It all starts with a vision and that comes from imagination. The vision of flight is nothing new as we now have thousands of flights transporting millions of passengers daily. However, in spite of that there has always been the dream of getting into your car and taking off in flight.
This idea has continuously popped back into our imagination over the years from as far back as there have been cars. We have seen memorable examples over the years from George Jetson transporting his family in his flying car to the depiction of the flying car from Back to the Future. We have seen them in the Blade Runner, The Fifth Element, Total Recall, Reboot, Spaceballs, Batman Beyond, and Star Wars. So why have they not become reality?
In fact, they are not that difficult to manufacture. We already have the expertise. In trying to imagine the world of flying cars, the technology is probably the easiest part to predict. The hardest part is how to balance regulations, and all the potential dangers that could come with thousands of cars flying up above a city.
This is not stopping companies from moving forward though. The Hutch Report visited the Geneva Car Show this year to discover what this new economy is producing in the way of cars for the future.
In addition, to the regular new design launches of combustible engine cars, there was an obvious move towards all electric vehicles as well as self-driving vehicles. But surprise, surprise, this year saw the unveiling of two flying vehicles, one which is ready to be commercialized.
The Pal-V Liberty models on the market will be the limited Pioneer Edition. The Pioneer Edition marks the launch of the flying car era. Worldwide, only 90 vehicles of this edition will be sold. After the delivery of the Pioneer Edition models, PAL-V will start the delivery of the PAL-V Liberty Sports models. The PAL-V Liberty Pioneer Edition will be the very first certified commercial flying car ever delivered, a world premier.
It can currently be purchased for € 499.000.00 ($615,000.00). It will cost € 25,000.00 to reserve a PAL-V Liberty Pioneer Edition. The contract is transferable within the country of registration and you have to expect 9 months before scheduled delivery. There are 10 lessons near to your home or place of work and the fee is a non-refundable deposit. Anybody purchasing one of these flying cars will of course be required to get a pilot’s licence to fly one.
Italdesign and Airbus had their world premiered of the Pop.Up, the first modular, fully electric, zero emission concept vehicle system designed to relieve traffic congestion in crowded megacities. The Pop.Up is a modular system for multi-modal transportation that makes full use of both ground and airspace.

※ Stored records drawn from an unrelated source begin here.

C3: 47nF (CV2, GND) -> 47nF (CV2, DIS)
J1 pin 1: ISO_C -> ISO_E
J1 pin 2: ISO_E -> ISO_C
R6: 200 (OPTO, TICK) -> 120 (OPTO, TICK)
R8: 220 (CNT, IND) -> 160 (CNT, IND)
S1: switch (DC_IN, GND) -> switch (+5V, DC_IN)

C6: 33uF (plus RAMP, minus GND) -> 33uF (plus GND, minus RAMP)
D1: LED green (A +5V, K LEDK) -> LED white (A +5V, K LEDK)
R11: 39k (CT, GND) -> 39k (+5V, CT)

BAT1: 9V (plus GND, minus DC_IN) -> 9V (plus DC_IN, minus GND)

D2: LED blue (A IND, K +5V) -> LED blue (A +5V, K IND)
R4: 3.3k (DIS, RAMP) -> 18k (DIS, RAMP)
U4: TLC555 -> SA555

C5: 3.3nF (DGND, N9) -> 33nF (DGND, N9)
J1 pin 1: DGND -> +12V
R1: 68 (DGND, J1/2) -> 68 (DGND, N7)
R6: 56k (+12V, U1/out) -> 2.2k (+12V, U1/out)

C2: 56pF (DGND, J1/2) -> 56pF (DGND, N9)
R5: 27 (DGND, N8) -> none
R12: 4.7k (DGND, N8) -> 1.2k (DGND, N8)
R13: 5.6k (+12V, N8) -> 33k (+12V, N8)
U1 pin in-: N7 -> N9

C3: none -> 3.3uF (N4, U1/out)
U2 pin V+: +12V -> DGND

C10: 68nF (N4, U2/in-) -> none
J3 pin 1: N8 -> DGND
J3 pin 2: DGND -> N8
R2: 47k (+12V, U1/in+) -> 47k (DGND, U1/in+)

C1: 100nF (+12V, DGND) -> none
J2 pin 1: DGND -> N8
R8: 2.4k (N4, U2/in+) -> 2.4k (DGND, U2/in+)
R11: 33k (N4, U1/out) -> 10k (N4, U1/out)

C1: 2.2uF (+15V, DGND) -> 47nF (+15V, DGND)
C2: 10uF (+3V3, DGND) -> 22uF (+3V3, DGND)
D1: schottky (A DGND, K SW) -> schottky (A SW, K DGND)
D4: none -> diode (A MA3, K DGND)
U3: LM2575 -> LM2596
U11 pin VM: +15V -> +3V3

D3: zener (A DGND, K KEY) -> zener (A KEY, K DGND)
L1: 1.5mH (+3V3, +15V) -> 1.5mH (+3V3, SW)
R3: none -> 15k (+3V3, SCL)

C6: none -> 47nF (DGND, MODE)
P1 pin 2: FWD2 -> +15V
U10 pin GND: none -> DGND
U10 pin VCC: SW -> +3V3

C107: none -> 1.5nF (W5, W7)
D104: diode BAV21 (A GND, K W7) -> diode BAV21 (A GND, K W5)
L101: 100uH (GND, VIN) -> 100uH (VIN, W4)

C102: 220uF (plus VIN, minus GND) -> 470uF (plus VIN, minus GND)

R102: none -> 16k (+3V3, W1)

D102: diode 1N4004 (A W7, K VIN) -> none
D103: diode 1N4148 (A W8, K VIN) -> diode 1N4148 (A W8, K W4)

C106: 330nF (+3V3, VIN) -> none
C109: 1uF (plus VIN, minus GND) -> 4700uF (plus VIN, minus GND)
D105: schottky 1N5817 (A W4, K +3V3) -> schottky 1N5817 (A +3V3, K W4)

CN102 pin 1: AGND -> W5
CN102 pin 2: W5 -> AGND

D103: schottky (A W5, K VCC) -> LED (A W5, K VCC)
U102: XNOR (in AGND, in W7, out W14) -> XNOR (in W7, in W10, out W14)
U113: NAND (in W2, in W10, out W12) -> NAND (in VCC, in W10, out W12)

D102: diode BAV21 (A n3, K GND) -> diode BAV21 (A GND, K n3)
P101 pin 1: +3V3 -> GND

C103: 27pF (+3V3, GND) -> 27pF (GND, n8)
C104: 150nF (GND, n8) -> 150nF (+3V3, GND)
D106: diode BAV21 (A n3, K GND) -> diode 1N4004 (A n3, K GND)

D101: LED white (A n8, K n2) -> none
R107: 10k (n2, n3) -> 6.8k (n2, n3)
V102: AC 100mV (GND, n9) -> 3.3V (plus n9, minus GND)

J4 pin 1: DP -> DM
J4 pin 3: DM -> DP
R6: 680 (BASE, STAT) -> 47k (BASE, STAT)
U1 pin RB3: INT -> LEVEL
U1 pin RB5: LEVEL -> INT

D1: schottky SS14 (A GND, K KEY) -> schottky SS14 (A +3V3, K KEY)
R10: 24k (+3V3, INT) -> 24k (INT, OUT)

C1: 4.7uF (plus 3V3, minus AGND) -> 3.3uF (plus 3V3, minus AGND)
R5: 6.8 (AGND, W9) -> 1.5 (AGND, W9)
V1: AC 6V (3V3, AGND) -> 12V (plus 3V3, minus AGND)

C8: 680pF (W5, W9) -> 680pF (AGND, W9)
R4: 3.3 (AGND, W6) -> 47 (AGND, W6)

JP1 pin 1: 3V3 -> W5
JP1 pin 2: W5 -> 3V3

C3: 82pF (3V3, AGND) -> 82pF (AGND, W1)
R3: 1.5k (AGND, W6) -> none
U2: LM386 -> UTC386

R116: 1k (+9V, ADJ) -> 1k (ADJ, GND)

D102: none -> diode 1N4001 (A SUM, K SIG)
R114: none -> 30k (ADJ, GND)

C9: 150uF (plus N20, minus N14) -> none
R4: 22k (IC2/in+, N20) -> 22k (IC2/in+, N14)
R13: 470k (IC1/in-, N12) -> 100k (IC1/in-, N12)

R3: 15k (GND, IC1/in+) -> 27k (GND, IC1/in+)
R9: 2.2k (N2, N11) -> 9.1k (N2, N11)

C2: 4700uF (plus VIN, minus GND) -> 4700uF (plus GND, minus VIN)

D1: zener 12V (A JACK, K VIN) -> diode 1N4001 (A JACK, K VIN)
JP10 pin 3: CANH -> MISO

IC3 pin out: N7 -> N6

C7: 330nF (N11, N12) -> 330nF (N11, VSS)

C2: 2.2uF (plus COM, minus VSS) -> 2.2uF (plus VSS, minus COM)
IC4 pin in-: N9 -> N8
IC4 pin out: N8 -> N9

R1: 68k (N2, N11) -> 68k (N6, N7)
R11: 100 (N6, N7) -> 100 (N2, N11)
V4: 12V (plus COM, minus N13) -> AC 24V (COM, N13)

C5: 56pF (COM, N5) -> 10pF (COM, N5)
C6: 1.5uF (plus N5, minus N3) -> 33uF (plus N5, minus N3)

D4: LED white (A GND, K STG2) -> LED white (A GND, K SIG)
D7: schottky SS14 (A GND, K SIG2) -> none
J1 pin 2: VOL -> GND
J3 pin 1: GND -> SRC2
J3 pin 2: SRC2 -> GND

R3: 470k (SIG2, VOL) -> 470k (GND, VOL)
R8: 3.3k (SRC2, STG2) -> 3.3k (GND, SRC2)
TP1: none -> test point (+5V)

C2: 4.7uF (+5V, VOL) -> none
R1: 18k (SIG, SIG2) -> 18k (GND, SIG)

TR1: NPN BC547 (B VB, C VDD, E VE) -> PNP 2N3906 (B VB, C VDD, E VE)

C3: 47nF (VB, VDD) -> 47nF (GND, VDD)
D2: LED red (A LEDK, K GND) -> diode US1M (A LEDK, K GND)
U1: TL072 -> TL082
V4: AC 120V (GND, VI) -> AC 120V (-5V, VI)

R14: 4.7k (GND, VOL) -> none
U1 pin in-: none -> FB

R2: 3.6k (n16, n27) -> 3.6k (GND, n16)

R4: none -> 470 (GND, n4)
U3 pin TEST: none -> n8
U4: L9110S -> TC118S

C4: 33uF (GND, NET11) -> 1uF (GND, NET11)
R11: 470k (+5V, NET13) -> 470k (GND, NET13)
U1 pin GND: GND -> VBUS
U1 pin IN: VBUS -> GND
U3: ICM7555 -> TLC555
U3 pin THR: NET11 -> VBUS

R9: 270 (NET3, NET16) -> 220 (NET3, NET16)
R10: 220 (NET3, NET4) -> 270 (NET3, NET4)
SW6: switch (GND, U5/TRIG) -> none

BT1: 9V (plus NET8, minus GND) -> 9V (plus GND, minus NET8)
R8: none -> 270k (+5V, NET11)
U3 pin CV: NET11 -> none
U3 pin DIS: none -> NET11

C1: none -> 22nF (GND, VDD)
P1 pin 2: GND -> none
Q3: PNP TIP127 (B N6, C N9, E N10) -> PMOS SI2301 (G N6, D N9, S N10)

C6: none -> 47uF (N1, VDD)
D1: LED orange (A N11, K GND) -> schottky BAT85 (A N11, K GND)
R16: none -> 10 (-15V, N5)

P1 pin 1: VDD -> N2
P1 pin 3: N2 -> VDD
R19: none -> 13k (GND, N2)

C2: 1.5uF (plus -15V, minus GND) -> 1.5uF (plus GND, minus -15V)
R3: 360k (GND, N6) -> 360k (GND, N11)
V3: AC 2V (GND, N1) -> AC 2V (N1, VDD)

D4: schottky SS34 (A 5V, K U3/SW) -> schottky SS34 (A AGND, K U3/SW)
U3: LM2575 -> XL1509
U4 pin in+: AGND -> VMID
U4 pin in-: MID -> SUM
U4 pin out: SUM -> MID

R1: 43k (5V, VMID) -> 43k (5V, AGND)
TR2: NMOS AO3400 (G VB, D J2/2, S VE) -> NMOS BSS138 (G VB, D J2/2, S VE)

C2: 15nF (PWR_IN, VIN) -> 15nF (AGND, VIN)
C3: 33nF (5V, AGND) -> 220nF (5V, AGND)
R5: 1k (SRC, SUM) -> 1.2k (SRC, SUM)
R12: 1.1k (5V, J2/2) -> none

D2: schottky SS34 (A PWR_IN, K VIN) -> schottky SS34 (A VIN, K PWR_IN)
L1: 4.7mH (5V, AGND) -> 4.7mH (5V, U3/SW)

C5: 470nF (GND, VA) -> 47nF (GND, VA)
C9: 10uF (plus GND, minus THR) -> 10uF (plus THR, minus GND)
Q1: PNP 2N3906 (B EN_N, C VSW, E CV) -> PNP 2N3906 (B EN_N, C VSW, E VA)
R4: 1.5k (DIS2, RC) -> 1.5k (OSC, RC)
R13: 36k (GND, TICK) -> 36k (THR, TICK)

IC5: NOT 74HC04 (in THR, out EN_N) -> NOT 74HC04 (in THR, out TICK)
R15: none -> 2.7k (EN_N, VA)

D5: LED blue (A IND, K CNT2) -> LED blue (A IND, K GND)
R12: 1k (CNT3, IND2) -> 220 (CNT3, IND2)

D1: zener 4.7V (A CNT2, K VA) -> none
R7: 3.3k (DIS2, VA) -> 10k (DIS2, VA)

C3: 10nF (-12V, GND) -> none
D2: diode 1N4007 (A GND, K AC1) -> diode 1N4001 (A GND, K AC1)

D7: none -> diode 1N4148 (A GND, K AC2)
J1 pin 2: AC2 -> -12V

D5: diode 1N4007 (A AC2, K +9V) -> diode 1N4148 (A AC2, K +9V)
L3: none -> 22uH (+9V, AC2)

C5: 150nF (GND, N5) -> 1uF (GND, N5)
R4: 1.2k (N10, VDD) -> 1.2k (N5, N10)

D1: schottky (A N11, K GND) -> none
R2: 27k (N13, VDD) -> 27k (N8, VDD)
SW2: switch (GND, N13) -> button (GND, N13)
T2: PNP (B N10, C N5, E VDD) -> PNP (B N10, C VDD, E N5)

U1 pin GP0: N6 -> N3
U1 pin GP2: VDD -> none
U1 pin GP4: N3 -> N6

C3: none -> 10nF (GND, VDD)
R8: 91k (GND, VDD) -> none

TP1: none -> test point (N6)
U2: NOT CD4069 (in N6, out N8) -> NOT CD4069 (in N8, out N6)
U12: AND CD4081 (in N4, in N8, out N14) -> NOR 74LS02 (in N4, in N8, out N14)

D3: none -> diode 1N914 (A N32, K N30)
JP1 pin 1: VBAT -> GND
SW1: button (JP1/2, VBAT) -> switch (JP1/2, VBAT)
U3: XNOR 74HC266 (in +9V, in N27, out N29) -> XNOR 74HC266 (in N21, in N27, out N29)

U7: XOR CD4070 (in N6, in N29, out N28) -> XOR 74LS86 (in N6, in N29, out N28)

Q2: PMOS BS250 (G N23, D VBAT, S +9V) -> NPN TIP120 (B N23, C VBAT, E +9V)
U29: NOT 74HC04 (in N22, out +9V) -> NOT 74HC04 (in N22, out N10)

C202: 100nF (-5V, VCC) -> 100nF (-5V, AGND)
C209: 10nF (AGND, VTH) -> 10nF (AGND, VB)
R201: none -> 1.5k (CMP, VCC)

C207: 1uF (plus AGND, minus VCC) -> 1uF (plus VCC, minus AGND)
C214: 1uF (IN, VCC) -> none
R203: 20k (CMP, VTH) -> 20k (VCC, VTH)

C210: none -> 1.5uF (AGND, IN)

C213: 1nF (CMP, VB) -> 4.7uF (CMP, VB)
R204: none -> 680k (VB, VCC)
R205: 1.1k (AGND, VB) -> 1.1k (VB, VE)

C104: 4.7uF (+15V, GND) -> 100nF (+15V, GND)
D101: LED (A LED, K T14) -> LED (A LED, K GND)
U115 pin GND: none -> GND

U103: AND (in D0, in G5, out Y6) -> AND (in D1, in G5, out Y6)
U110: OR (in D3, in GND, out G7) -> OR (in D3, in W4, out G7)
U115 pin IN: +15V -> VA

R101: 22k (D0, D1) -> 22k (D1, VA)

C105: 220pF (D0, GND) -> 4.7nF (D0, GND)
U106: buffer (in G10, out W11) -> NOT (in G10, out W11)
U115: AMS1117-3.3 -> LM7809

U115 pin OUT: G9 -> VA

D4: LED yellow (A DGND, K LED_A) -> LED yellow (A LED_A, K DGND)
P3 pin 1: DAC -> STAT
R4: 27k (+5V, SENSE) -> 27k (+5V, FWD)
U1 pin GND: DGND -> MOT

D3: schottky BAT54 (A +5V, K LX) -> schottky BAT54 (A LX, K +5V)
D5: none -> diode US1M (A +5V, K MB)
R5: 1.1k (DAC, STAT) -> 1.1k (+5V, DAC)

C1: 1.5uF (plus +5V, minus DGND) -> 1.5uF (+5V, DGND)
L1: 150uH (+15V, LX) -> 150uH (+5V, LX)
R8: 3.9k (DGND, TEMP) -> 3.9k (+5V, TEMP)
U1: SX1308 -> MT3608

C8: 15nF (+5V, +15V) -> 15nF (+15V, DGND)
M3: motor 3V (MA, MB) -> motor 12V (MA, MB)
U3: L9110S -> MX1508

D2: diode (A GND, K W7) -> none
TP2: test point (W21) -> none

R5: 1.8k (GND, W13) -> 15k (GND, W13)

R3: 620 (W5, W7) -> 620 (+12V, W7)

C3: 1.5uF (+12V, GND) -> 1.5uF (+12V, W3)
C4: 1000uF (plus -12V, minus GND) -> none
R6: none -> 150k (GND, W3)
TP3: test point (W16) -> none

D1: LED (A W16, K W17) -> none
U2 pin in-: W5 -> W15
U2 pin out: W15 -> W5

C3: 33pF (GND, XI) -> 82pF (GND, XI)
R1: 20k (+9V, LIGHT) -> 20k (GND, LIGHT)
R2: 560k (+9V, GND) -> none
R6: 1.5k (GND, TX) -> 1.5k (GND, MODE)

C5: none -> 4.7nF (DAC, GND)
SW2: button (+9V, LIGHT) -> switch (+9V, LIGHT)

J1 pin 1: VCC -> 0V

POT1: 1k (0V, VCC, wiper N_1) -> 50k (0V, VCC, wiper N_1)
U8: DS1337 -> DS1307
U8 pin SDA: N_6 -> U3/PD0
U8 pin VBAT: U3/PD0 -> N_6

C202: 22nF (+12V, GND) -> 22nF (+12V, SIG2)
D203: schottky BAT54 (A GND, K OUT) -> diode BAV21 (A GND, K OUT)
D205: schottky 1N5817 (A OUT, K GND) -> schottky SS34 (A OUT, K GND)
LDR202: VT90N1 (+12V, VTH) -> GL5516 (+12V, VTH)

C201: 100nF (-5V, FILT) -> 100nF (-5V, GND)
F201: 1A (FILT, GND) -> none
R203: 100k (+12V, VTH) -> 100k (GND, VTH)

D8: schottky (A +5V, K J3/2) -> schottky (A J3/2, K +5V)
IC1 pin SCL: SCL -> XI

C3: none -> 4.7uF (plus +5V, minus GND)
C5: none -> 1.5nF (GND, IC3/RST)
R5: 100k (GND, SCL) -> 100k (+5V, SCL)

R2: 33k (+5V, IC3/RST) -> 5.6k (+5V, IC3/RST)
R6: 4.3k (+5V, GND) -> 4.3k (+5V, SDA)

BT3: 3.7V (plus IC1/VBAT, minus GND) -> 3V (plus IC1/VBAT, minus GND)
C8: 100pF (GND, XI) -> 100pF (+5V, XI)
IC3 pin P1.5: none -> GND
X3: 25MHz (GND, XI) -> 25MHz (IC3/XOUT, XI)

It is presented as a system concept consisting of three layers: an Artificial Intelligence platform that, based on its user knowledge, offers alternative usage scenarios; a vehicle shaped as a passenger capsule designed to be coupled with two different and independent electric propelled modules, the ground module and the air module. Other public means of transportation (e.g. trains or hyperloops) could also integrate the Pop.Up capsule; and an interface module that dialogues with users in a virtual environment.
It combines a small two seater ground vehicle with a vertical take-off and landing (VTOL) air vehicle, thus bridging the automotive and aerospace domains.
At the heart of the concept is a capsule: designed to accommodate passengers. The capsule transforms itself into a city car by simply coupling to the ground module, which features a carbon-fibre chassis and is battery powered. For long journeys with traffic congestion, the capsule disconnects from the ground module and is carried by a 5 by 4.4 metre air module propelled by eight counter-rotating rotors. In this configuration, it becomes a urban self-piloted air vehicle. Once passengers reach their destination, the air and ground modules with the capsule autonomously return to dedicated recharge stations to wait for their next customers.
The financing, ingenuity and expertise is now obviously available to produce these vehicles on a much larger scale. As far as demand goes, we don’t think that there will be any lack of interest as more than a few consumers would jump at the chance to escape the painful commute on a congested highway. How to manage the infrastructure is the biggest problem and that usually only becomes an issue once the problems begin to accumulate. As an example, we have a greater interest in electric cars. There are more and more of them arriving on the market yet we lack the infrastructure to charge these vehicles. We spoke with a Tesla owner at the car show that explained our he had to plan his trip from the Netherlands to Geneva very carefully in order to have the charge necessary to reach his destination. “I still have about 100km of charge left with which to find a charging station.”
We have millions of cars creating more and more traffic congestion. We have problems of substance abuse behind the wheel that causes potential harm to others. We still have manufacturing faults that find their way into the market, putting vehicle owners in potential danger. Of all the traffic fatalities in the past few years, “Ninety-four percent were the result of human driving error,” said Damon Porter, director of state government affairs at the Association of Global Automakers.
It is a nice dream to imagine being able to get into your car, take off above the crowds and get to your destination in comfort and style in no time at all, but reality may have other plans.